As the Founder and CEO of Modulize, Lucas Carstens knows more than most about the potential of modern methods of construction.

In this episode of The Time & Materials Podcast, Lucas explains:

  • How collaboration, open standards, and data sharing could boost productivity in the construction industry
  • Why off-site construction hasn’t been adopted at scale, and how it could be
  • What the construction industry can learn from other industries is a web-based software designed specifically for modular construction companies that helps them make better project bids, procure materials, and estimate their costs – and lots more.


What Led You To Start Modulize?

Ciaran Brennan

What’s your background? Where do you come from? And how did you eventually end up dealing in construction technology?

Lucas Carstens

I guess I have a slightly different background from you, but we ended up in a similar space, which I think is pretty cool. So I’m originally from Germany, spent about nine years in London before moving to Oslo three years ago, where we’re based now, where Modulize is based.

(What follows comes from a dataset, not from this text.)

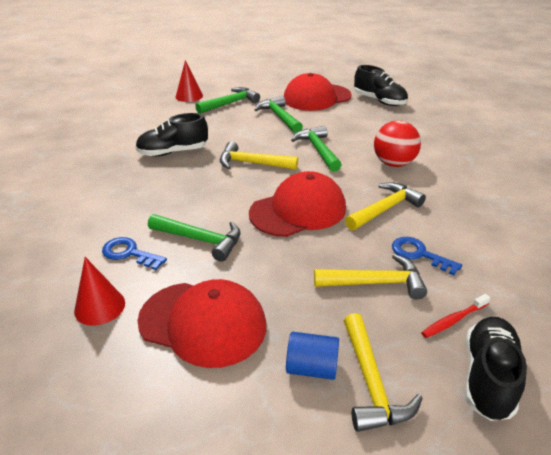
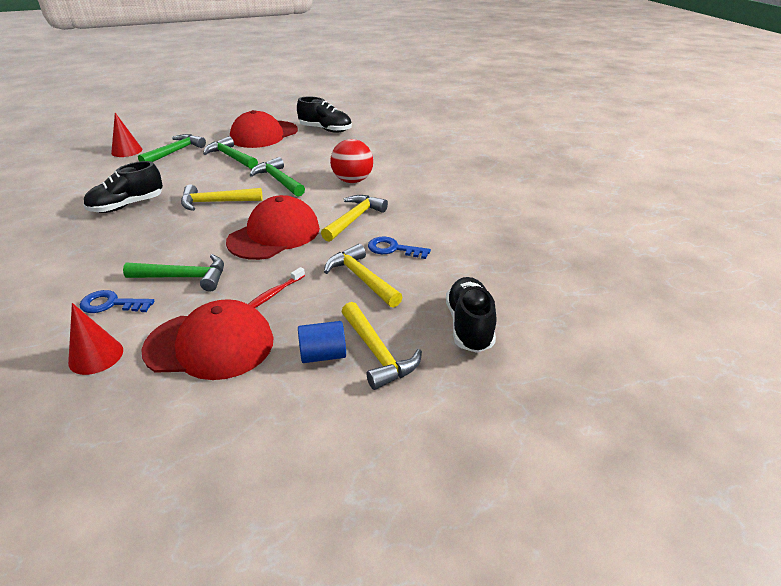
camera: 20 degrees left, 0 degrees up
(375, 283) = (361, 278): yellow hammer -> yellow hammer turned 105 degrees counterclockwise
(453, 320) = (433, 292): red toothbrush -> red toothbrush (274, 294)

While I was in London, and also even before that, I’ve kind of always moved somehow around all things technology, specifically data. So while I was studying, I kind of got into computer science, then ended up doing my PhD at Imperial College in London with a focus on artificial intelligence.

Then from there I moved into the corporate world for a few years, then ended up working at a not-for-profit. And so I’m neither traditionally from the startup world nor from the construction sector, but I think the thing that has always fascinated me is that there are these areas where there’s just so much potential and so much white space where technology can have a meaningful impact.

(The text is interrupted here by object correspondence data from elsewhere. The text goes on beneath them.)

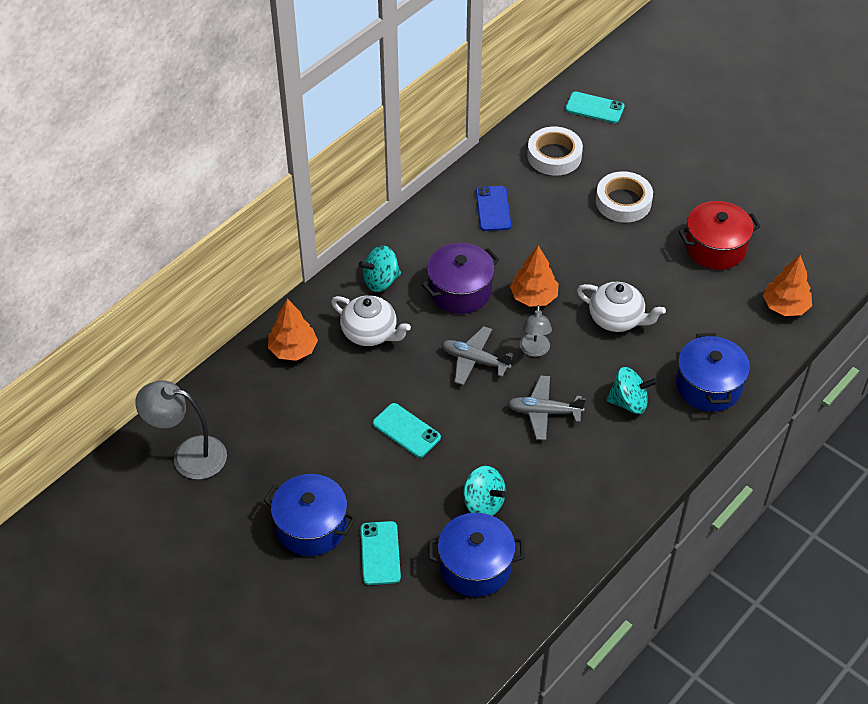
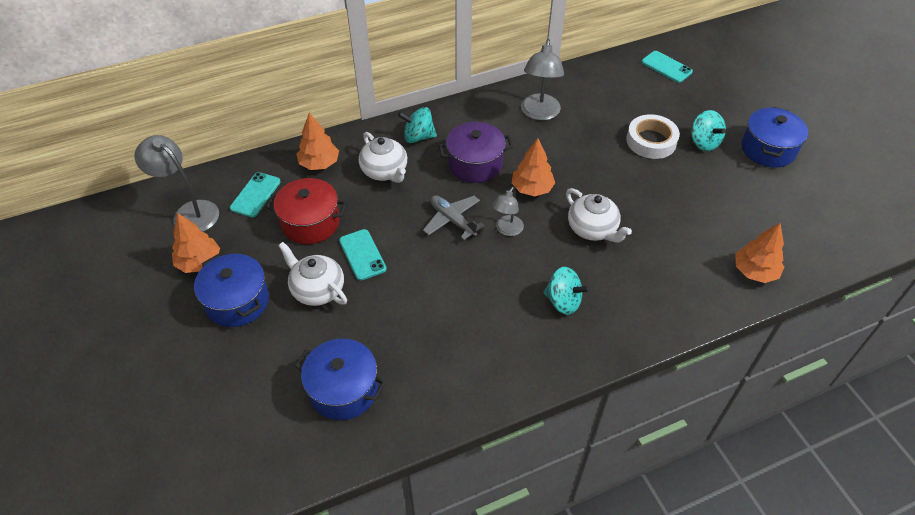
camera: 25 degrees right, 0 degrees up
(240, 503) = (199, 262): none -> orange tree
(380, 553) = (274, 345): turquoise phone -> turquoise phone (255, 195)
(384, 483) = (317, 289): none -> white teapot
(483, 503) = (385, 338): turquoise spinning top -> turquoise spinning top (704, 142)
(493, 209) = (539, 113): blue phone -> grey lamp
(544, 412) = (484, 282): grey plane -> none
(554, 156) = (612, 91): white tape -> none
(708, 386) = (644, 314): blue pot -> blue pot (768, 149)
(715, 248) = (713, 201): red pot -> red pot (310, 223)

And I think especially nowadays, with all the advances that we see in technology, so much of that relates to data and how we use that.

And then at one point through that journey, I got more and more interested in startups initially, and then tried to figure out, okay, is there something that I can contribute to building that will end up having an impact?

And then on the back of that ended up in construction through initially looking at what I and my two co-founders thought was a really interesting problem, which was the amount of waste that the industry produces.

We were just kind of fascinated by that, that there’s this huge global problem that so desperately needs a solution. And we at that time, being kind of the naive lay people looking at this, not seeing an obvious solution, we just went headfirst into that and kept digging and trying to see, okay, is there actually some systemic solution that can help us tackle that?

And that’s where we ultimately ended up with Modulize, trying to help address that and other challenges that we see in the construction industry.


What Did Modulize’s Research Into Inefficiency In Construction Discover?

Ciaran Brennan

What were the big striking points when you started to do that research? I always reference this as an ‘aha’ moment that says, “We should continue to research this” or continue to grow this, or even we should start a business around this. What was the striking piece of research that you came across that said, “Oh, we’re onto something here”, or “We need to continue to research this problem?”

Lucas Carstens

I think initially just getting really into the problem was realising the real kind of scope of it, the fact that it is actually 40% of waste globally being produced by the construction industry. I think that just in its own right, I was like, no, that’s crazy, that can’t be right. And then as you dig into it, actually there’s a lot of truth to it. And then you see, or it is the right number, and then you kind of start digging further.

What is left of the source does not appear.